Did a mistaken belief that globalization had replaced geopolitical strategy in the post-cold-war world blind the Clinton Administration to the dangers of Chinese espionage? Did an economic imperative in U.S. foreign policy lead to a decision to allow Hughes Electronics Corp. to make Chinese rockets more accurate and keep a sharp buildup of short-term missiles facing Taiwan from setting off alarms? Of all the conjecture surrounding the spy case and the forthcoming Cox Commission report on Chinese espionage, the notion that markets, not strategic national interests, now determine international relations is the most provocative.

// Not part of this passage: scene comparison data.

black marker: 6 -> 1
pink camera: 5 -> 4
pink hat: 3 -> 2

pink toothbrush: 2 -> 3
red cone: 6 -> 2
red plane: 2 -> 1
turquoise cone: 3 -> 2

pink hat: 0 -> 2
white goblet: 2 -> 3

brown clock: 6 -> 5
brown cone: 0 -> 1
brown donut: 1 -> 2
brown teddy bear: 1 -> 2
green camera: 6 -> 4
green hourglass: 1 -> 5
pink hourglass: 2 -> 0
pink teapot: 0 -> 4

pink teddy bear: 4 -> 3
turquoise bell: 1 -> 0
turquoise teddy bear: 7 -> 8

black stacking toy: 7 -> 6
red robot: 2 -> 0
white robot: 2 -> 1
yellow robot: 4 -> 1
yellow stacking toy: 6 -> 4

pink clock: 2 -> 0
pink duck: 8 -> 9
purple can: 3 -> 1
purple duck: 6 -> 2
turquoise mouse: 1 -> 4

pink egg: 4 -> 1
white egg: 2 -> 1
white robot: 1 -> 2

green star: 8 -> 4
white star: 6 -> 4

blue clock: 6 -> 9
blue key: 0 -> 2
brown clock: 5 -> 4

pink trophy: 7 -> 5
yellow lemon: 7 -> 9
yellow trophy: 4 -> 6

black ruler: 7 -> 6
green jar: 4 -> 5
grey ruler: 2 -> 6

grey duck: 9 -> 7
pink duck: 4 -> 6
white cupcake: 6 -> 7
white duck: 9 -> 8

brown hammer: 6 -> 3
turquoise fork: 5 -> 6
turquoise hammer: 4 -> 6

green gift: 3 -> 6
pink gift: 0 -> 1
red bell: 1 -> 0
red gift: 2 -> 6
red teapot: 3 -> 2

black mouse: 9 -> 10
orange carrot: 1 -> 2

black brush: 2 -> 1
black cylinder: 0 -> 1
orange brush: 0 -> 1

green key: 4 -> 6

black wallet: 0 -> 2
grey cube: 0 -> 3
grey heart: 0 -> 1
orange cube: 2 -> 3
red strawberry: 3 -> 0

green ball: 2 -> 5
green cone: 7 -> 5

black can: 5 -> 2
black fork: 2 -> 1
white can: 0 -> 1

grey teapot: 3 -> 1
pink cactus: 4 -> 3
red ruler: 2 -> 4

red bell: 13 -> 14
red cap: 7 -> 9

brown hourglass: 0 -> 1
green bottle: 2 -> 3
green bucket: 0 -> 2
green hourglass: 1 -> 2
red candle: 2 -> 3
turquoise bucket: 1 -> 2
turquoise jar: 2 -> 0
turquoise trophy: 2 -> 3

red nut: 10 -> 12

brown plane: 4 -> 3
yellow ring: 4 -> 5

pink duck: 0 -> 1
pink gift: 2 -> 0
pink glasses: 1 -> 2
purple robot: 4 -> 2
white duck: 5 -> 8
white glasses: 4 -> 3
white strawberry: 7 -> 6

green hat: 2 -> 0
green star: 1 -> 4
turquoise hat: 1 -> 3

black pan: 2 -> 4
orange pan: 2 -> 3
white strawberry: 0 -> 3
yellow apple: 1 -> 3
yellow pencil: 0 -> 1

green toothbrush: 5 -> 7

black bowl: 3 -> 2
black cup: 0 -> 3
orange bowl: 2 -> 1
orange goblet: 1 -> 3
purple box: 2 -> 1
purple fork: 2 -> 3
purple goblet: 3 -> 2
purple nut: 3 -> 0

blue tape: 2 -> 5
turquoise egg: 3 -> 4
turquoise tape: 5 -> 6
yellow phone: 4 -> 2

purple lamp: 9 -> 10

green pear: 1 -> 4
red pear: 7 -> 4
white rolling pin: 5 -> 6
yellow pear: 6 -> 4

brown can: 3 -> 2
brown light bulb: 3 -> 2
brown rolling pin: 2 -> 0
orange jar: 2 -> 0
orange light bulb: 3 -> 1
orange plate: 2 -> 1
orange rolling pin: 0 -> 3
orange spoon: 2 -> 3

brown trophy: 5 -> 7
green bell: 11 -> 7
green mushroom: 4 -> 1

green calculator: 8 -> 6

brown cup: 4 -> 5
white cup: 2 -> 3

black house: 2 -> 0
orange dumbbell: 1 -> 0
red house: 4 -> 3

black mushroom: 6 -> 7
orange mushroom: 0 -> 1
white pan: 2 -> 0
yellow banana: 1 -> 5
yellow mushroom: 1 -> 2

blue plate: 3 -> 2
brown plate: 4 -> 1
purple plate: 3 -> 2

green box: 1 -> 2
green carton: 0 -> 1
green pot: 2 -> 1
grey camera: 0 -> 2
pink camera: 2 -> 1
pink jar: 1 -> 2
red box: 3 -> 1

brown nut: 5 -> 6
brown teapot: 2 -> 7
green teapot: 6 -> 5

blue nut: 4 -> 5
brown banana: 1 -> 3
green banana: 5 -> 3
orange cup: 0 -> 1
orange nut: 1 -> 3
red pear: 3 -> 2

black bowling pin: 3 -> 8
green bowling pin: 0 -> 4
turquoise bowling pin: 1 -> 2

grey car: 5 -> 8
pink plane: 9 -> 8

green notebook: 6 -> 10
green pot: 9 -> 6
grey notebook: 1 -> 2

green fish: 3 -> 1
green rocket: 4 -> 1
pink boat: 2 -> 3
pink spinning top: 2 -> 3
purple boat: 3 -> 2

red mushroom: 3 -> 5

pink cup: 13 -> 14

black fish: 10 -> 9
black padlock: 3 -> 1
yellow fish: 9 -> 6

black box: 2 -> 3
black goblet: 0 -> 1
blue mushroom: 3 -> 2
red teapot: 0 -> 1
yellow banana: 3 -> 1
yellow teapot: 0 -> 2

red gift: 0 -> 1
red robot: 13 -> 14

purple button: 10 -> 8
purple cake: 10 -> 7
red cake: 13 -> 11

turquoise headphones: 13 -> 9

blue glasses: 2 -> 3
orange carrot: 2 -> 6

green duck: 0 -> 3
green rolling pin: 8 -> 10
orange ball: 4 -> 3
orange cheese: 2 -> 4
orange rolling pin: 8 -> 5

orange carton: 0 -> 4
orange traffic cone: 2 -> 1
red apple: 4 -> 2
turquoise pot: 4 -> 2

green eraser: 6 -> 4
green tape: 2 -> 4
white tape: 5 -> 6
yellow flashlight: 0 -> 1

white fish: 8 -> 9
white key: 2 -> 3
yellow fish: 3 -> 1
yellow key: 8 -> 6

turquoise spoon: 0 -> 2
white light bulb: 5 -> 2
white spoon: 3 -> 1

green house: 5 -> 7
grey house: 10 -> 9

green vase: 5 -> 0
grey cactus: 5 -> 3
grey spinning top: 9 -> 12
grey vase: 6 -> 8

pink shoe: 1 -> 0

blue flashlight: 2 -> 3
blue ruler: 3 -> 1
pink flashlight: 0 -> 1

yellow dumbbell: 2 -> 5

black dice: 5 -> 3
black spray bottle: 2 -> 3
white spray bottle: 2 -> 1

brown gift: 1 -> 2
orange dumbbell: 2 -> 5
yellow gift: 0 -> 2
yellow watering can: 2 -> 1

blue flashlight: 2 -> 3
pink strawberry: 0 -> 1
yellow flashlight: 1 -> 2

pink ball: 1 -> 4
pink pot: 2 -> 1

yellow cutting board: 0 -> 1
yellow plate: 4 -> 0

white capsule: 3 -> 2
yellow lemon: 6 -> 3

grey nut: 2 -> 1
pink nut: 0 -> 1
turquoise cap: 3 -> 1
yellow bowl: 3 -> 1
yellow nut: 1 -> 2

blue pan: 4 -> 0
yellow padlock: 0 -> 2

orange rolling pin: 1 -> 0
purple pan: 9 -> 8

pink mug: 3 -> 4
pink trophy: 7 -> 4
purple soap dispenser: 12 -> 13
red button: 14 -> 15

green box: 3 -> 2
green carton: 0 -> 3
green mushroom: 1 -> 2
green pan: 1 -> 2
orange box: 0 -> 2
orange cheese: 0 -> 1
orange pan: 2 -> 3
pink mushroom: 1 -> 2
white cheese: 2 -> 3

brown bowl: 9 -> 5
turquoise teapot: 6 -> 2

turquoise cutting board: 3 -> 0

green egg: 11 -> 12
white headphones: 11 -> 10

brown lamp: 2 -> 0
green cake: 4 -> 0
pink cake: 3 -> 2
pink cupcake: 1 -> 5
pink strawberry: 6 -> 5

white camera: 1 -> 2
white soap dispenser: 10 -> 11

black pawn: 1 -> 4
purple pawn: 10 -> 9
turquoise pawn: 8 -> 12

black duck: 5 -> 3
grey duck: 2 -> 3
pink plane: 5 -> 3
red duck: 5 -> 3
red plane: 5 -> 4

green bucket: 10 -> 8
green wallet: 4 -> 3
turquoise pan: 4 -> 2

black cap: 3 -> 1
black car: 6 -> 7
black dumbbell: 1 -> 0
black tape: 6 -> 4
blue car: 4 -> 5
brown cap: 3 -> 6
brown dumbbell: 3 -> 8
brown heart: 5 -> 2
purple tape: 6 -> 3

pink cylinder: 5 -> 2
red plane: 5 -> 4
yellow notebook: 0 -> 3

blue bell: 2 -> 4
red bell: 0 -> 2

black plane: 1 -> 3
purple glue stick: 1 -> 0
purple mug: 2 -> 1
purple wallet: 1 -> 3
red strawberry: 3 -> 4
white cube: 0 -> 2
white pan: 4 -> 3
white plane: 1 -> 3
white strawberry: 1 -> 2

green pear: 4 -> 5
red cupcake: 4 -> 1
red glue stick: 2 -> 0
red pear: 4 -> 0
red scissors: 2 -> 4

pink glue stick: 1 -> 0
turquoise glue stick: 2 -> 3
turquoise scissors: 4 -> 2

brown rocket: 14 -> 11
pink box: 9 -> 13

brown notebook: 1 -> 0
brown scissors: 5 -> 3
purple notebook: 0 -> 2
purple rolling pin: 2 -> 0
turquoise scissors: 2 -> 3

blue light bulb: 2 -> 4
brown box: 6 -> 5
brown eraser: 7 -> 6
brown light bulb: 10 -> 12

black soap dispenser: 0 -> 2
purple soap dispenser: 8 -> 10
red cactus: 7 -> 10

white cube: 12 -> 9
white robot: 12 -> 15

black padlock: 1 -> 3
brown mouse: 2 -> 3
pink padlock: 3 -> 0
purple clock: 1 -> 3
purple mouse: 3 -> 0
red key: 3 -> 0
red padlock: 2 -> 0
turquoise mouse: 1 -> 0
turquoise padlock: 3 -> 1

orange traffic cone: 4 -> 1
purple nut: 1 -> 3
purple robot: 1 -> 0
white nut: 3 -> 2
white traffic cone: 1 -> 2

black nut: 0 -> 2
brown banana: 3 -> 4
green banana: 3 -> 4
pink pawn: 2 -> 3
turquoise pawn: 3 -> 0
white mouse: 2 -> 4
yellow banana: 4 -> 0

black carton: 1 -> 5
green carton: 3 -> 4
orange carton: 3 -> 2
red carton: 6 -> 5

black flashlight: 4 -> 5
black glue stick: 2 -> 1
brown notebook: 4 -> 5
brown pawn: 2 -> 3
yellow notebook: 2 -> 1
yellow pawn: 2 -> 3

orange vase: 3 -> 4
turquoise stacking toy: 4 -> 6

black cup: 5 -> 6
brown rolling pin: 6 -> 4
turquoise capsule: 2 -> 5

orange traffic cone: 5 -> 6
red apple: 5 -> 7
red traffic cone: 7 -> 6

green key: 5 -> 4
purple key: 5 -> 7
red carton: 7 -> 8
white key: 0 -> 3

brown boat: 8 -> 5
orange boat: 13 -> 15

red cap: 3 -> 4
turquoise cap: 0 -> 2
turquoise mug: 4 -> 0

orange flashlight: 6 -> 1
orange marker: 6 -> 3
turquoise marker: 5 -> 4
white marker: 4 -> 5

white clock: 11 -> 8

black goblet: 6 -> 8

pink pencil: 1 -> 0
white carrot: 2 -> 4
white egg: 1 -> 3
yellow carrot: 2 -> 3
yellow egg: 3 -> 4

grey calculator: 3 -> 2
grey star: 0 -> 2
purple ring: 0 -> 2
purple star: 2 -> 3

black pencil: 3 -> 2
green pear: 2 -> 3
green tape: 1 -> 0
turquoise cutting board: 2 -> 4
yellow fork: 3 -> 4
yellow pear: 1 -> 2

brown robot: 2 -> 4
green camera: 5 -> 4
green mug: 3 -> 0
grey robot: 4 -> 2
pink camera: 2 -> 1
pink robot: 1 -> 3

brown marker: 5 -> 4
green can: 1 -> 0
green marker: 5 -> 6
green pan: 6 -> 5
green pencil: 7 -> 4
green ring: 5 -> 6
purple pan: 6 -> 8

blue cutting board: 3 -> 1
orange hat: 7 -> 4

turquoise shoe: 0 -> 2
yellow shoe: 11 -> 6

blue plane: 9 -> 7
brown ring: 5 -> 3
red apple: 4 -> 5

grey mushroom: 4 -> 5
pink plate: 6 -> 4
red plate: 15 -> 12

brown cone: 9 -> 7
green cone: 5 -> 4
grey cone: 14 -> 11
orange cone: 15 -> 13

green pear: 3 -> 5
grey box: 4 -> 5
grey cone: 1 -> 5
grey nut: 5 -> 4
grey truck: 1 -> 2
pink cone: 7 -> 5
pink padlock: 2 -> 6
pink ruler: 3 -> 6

The Clinton Administration's effort to make economics a focus of foreign policy was a breakthrough. Opening markets, promoting exports, and taking CEOs on trips abroad boosted growth. But in hindsight, the policy shift may have gone too far. Indeed, policymakers may have been seduced by the notion that bond traders had become more powerful than army generals, that markets were more potent than missiles, that national sovereignty was being ceded to the Internet and the forces of international economic competition.
The cold war may be over, but any student of the 19th century understands that nations will always have strategic interests--even as they do business with each other. Reducing foreign policy to economics or to social welfare (as in Haiti, Bosnia, and Somalia) can lead to the kind of trouble the U.S. now finds itself in with both China and Russia.
There is nothing more important to America in Asia than a stable relationship with China: But it is proving an elusive goal. China wants power and respect--and believes a strong economy and military will give it both. It sees the U.S. as a rival. Modernizing China's long-range missiles in the name of helping U.S. aerospace companies doesn't make sense in this context.
Neither does expanding NATO. Of all the threats to America, Russia's loose nukes are paramount. Bringing Poland, Hungary, and the Czech Republic into NATO actually impairs the security of the U.S.: Russia, wondering why NATO is expanding after the cold war is over, will not implement the START II treaty to reduce nuclear weapons or sign START III.
U.S. foreign policy must be rebalanced. Globalization should be added to geopolitics. It cannot replace it. In this rebalancing, there is a chance for a new bipartisan approach to China and a new focus on what's important in Russia.